Я бросился к перископу. Лодка шла в надводном положении и, видимо, заряжала аккумуляторы. По характерным очертаниям корпуса корабля нетрудно было определить, что это противник.
— Сигнал боевой тревоги, — распорядился я.
В миг все пришло в движение. Через несколько секунд все заняли свои места, и наша лодка начала маневрировать для сближения с лодкой противника. Враг все ближе. Нервы у каждого напряжены. Еще бы! Первая в жизни боевая атака! Но, когда до залпа осталось не более 4 минут, когда вот-вот мы должны были открыть свой боевой счет, лодка внезапно вышла, из управления и стала тонуть с дифферентом на нос. А когда, потеряв целых пять минут, она, наконец, всплыла под перископ, мы в него ничего не увидели — теперь слишком велик был дифферент на корму. Еще несколько минут ушло на то, чтобы выровнять корабль. Для этого нужно было дать скорость хода больше той, которая допускалась тактической необходимостью. Но было уже поздно: подводная лодка противника, видимо, обнаружив опасность, свернула с прежнего курса. Атака сорвалась. Трудно описать ярость, которая охватила меня. Боцман Хвалов по моему угрожающему виду решил, что виновника я вижу в нем. Он втянул голову в плечи и тихо произнес:
— Я не виноват.
— Кто же?!
Тут подошел Смычков. Он положил руку на плечо Хвалова и сказал:
— Я пока знаю только, что он не виноват.
Всем не терпелось поскорее узнать причину неудачи.
Виновным во всем оказался торпедист Горынин. Готовя торпедные аппараты к выстрелу, он заполнил аппараты водой из-за борта, а не из специальной цистерны, как это было предусмотрено новой инструкцией, полученной на корабле за несколько дней до выхода в море.

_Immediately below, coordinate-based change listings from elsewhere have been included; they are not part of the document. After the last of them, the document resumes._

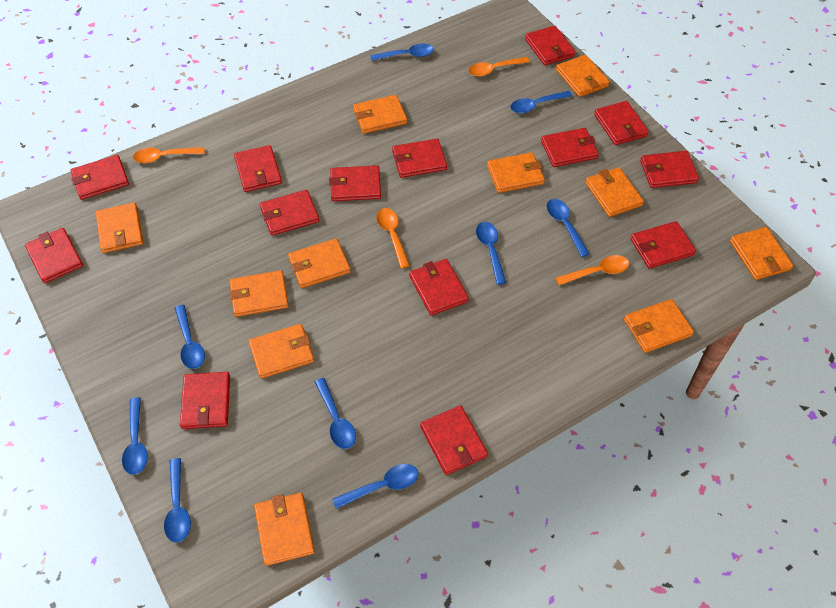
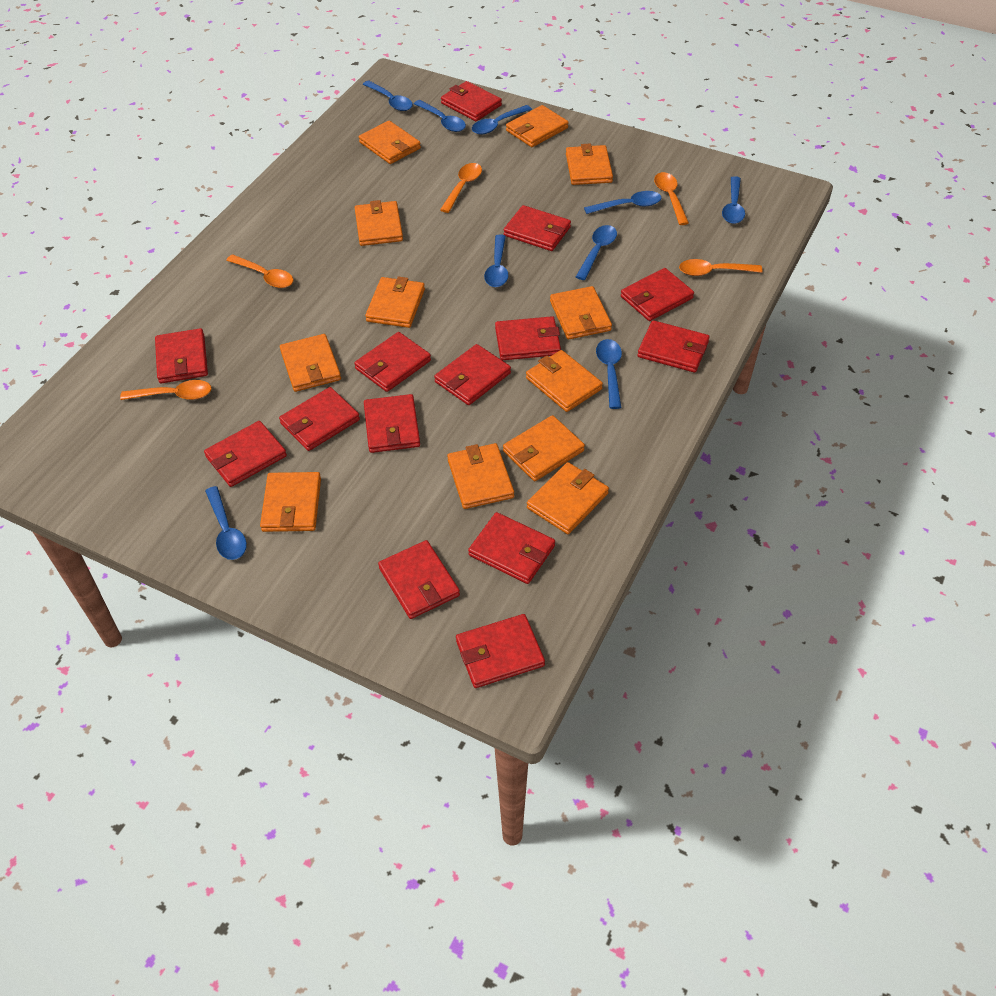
orange spoon: 4 -> 5
orange wallet: 11 -> 12

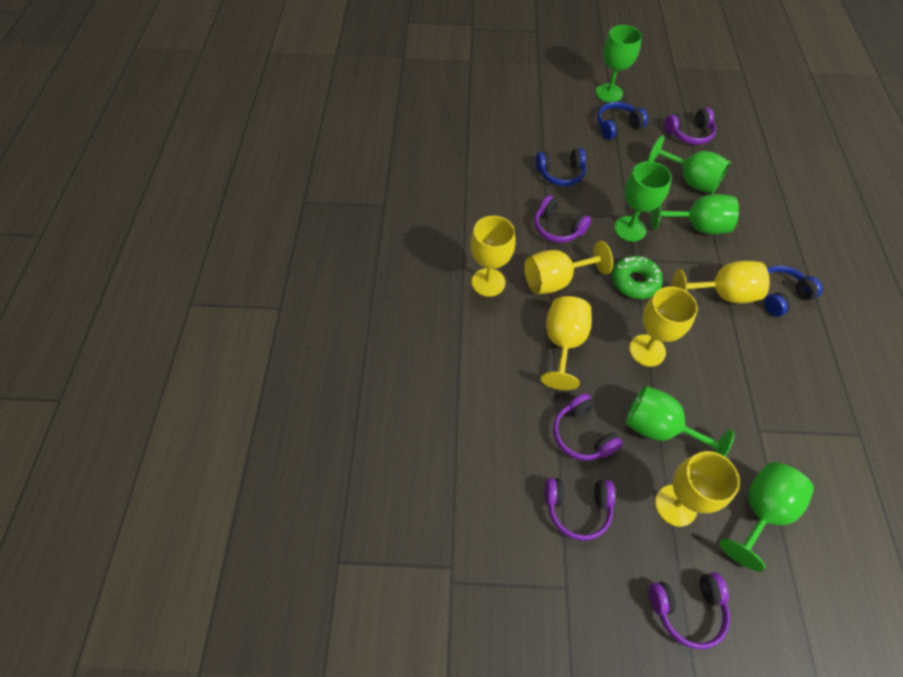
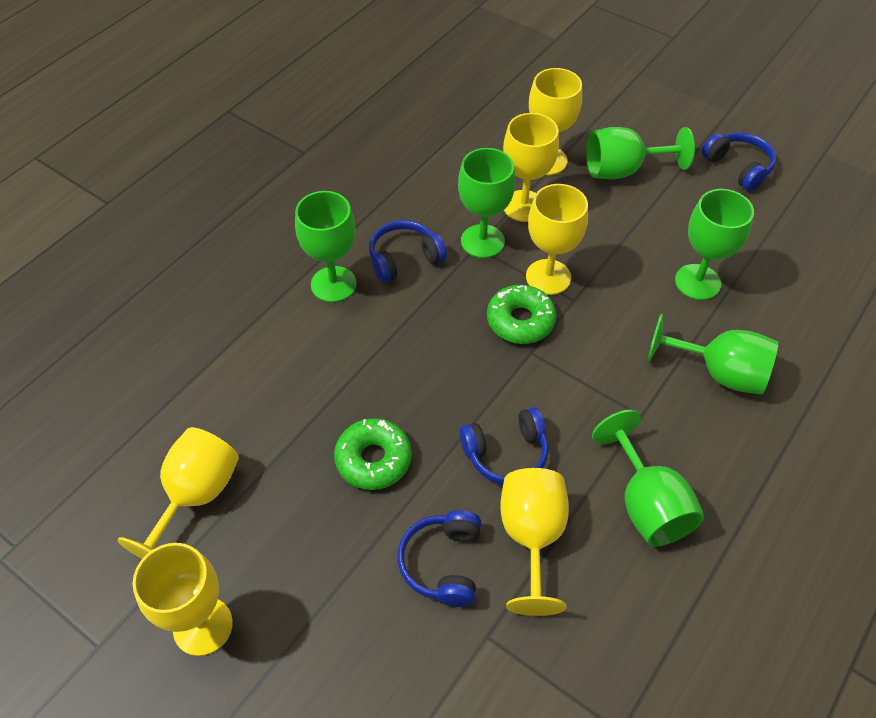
blue headphones: 3 -> 4
green donut: 1 -> 2
purple headphones: 5 -> 0

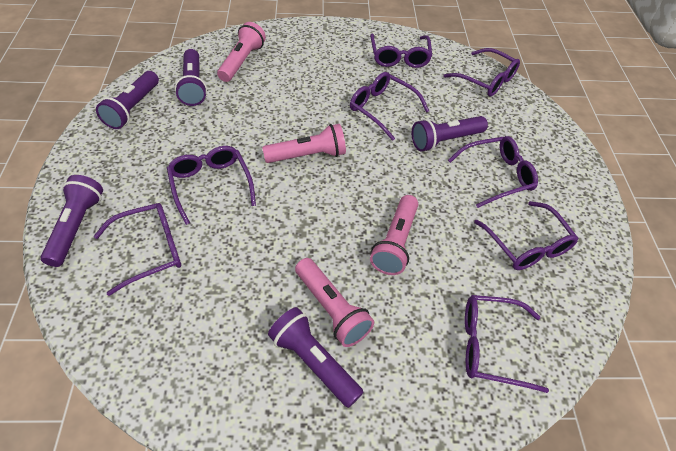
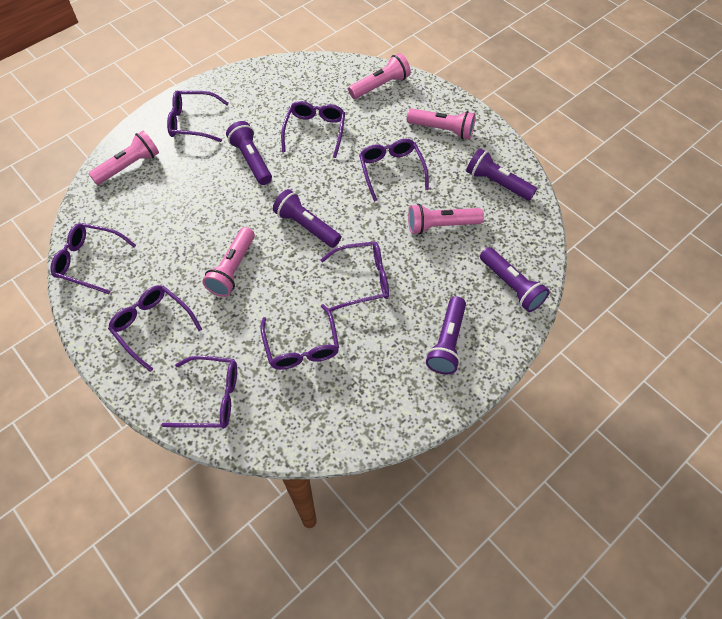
pink flashlight: 4 -> 5

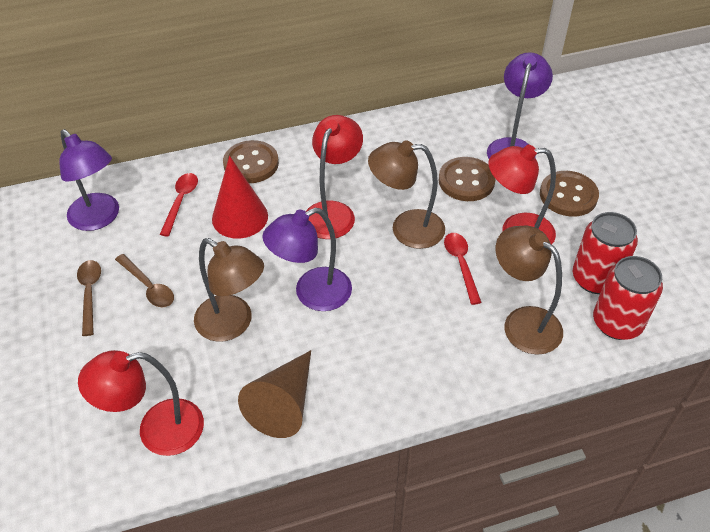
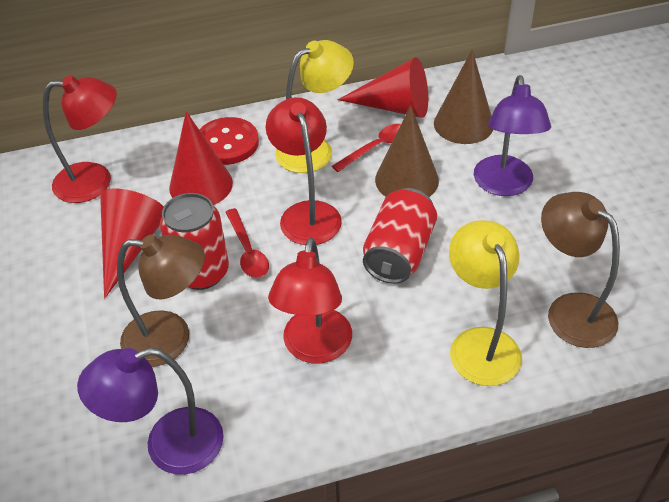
brown button: 3 -> 0
brown cone: 1 -> 2
brown lamp: 3 -> 2
brown spoon: 2 -> 0
purple lamp: 3 -> 2
red button: 0 -> 1
red cone: 1 -> 3
yellow lamp: 0 -> 2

Это и явилось причиной потери заданной плавучести и дифферентовки. До смерти напугавшись, Горынин спрятался между аппаратами и долго не показывался мне на глаза.

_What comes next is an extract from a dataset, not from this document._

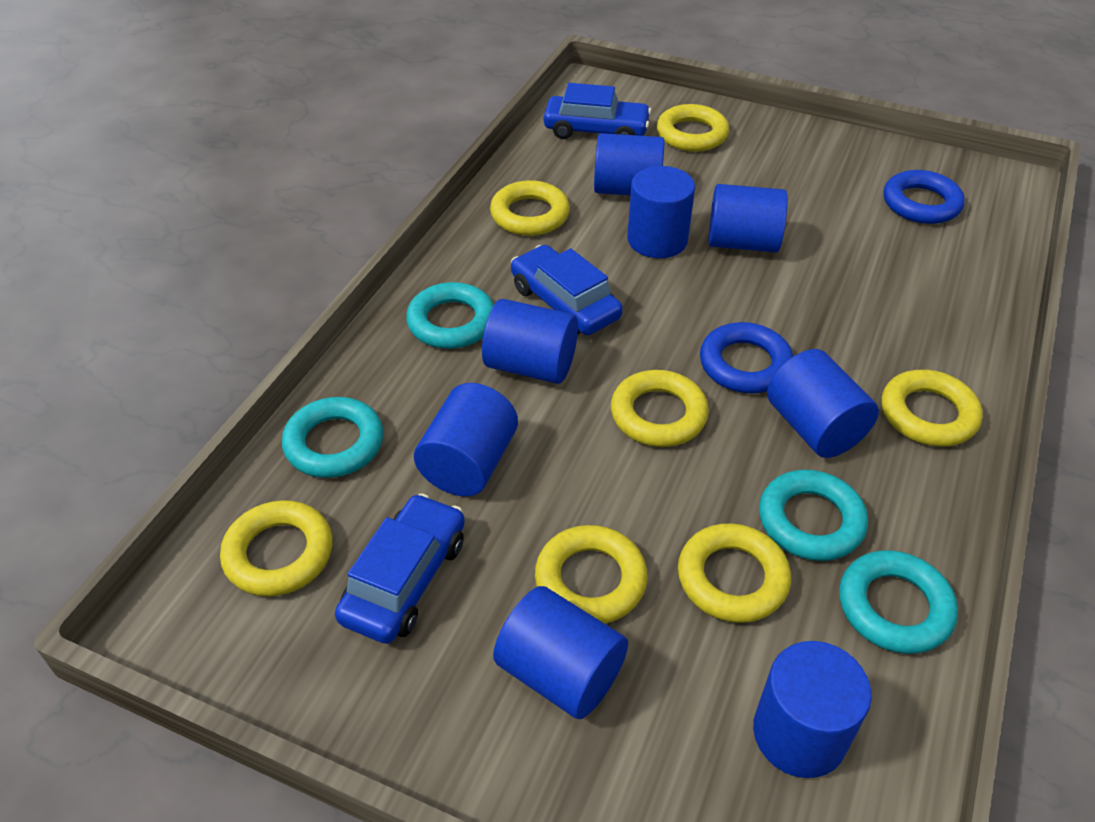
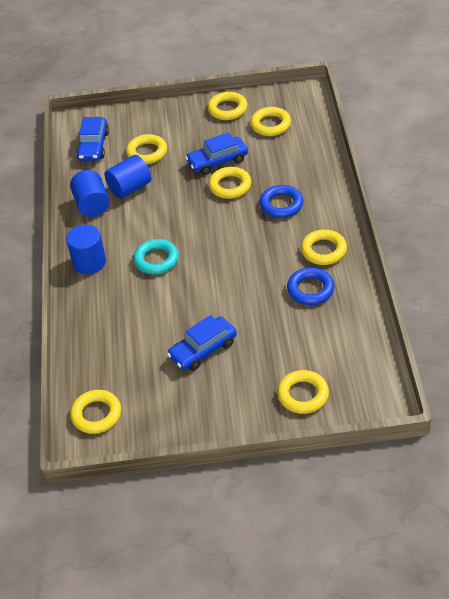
blue cylinder: 8 -> 3
turquoise ring: 4 -> 1

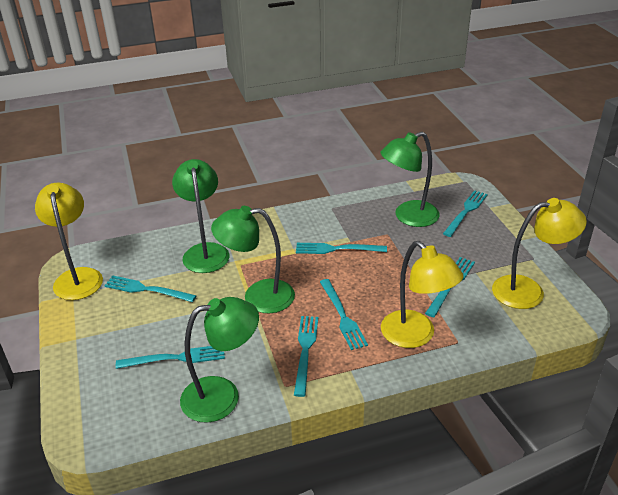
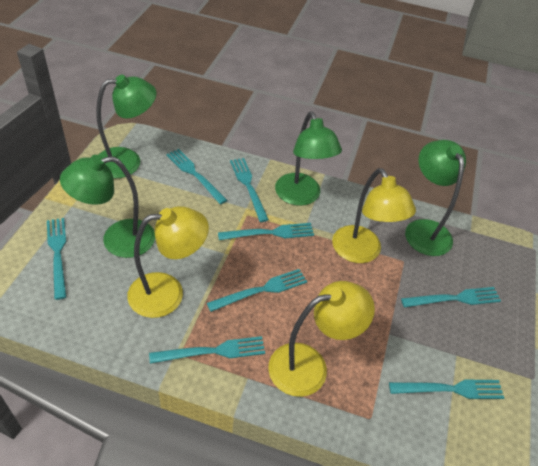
turquoise fork: 7 -> 8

Из-за этой нелепой ситуации мы опять оказались в тяжелом положении. Ведь наша лодка обнаружила себя и сейчас сама становилась удобной мишенью для противника.

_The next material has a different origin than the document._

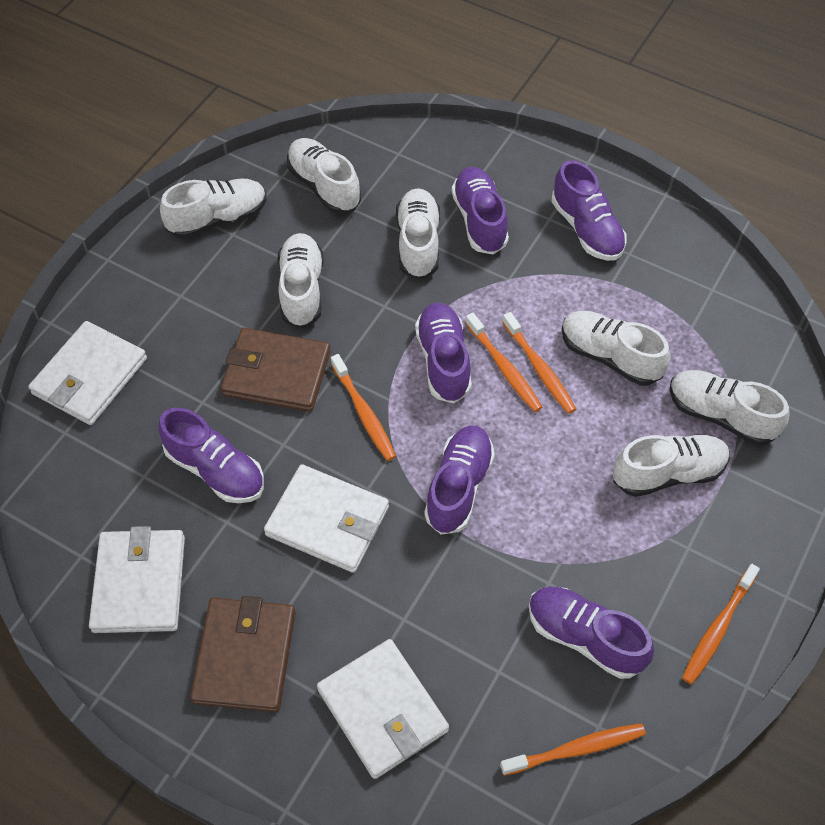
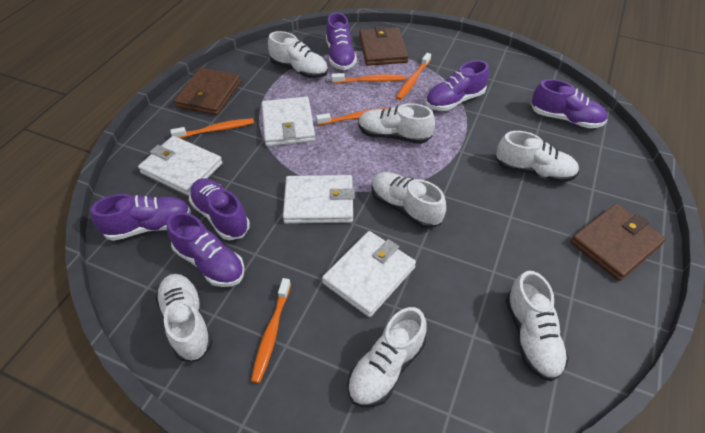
brown wallet: 2 -> 3

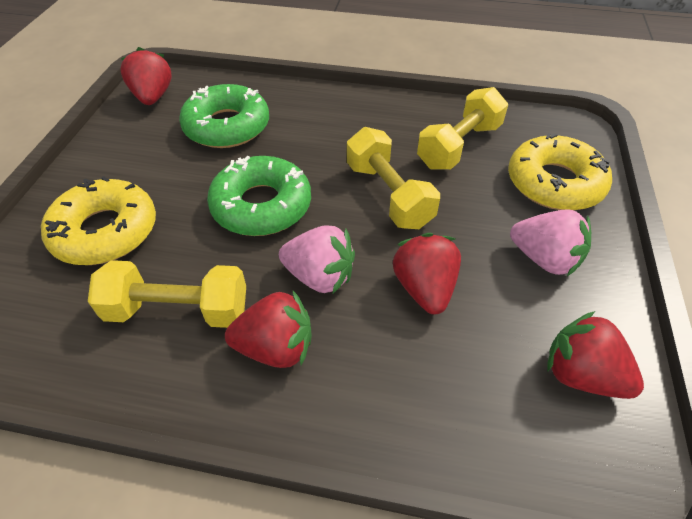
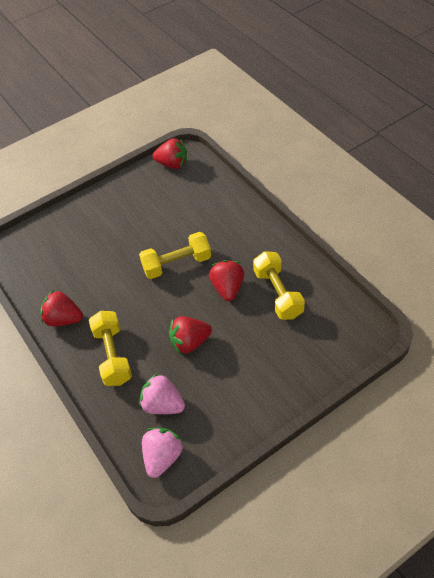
green donut: 2 -> 0
yellow donut: 2 -> 0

Нам положительно не везло в этом первом боевом походе.
Через двое суток подул свежий ветер, поднялась волна. Ветер, усиливаясь, дошел до семи баллов. Людей укачало. В довершение всего на линии гребного вала начал греться упорный подшипник. Следить за его температурой поставили электрика Малова, но он настолько плохо себя чувствовал, что не мог выполнять даже эту несложную работу. Смычков освободил Малова от вахты на ходовой электростанции и был уверен, что на линии вала он справится. Малов же, изнемогая от рвоты, понадеялся, что подшипник будет работать исправно, и перестал следить за ним. А из подшипника между тем ушло масло, и он начал плавиться. Мотористы, заметив неисправность, вынуждены были немедленно остановить двигатель. Лодка, потеряв ход, стала дрейфовать и была лишена возможности уйти под воду.
Была поднята на ноги вся свободная смена экипажа. Сменившись с вахты, люди вместо отдыха занялись аварийными работами, которые продолжались целых десять часов. И все это время можно было в любой момент ждать удара противника.
Наконец упорный подшипник был приведен в относительно рабочее состояние. Но как только заработал Двигатель, стало ясно, что его придется периодически останавливать, так как температура подшипника подымалась слишком быстро и охлаждать его можно было только временным прекращением работы двигателя. К счастью, вскоре была получена радиограмма с приказанием возвращаться на базу.
Мы двинулись в обратный путь и с грехом пополам, «хромая», подошли к своему берегу.
Так бесславно закончился наш первый боевой выход. Неудачи убедили каждого члена экипажа в необходимости самого внимательного отношения к своим обязанностям, в том, что одна, самая незначительная ошибка, допущенная из-за халатности или по незнанию, может привести к гибели всего экипажа. Каждый понял свою ответственность перед командиром, друг перед другом, перед коллективом.
Воевать нужно не только хотеть, но и уметь — такой вывод сделали наши моряки после первого боевого похода.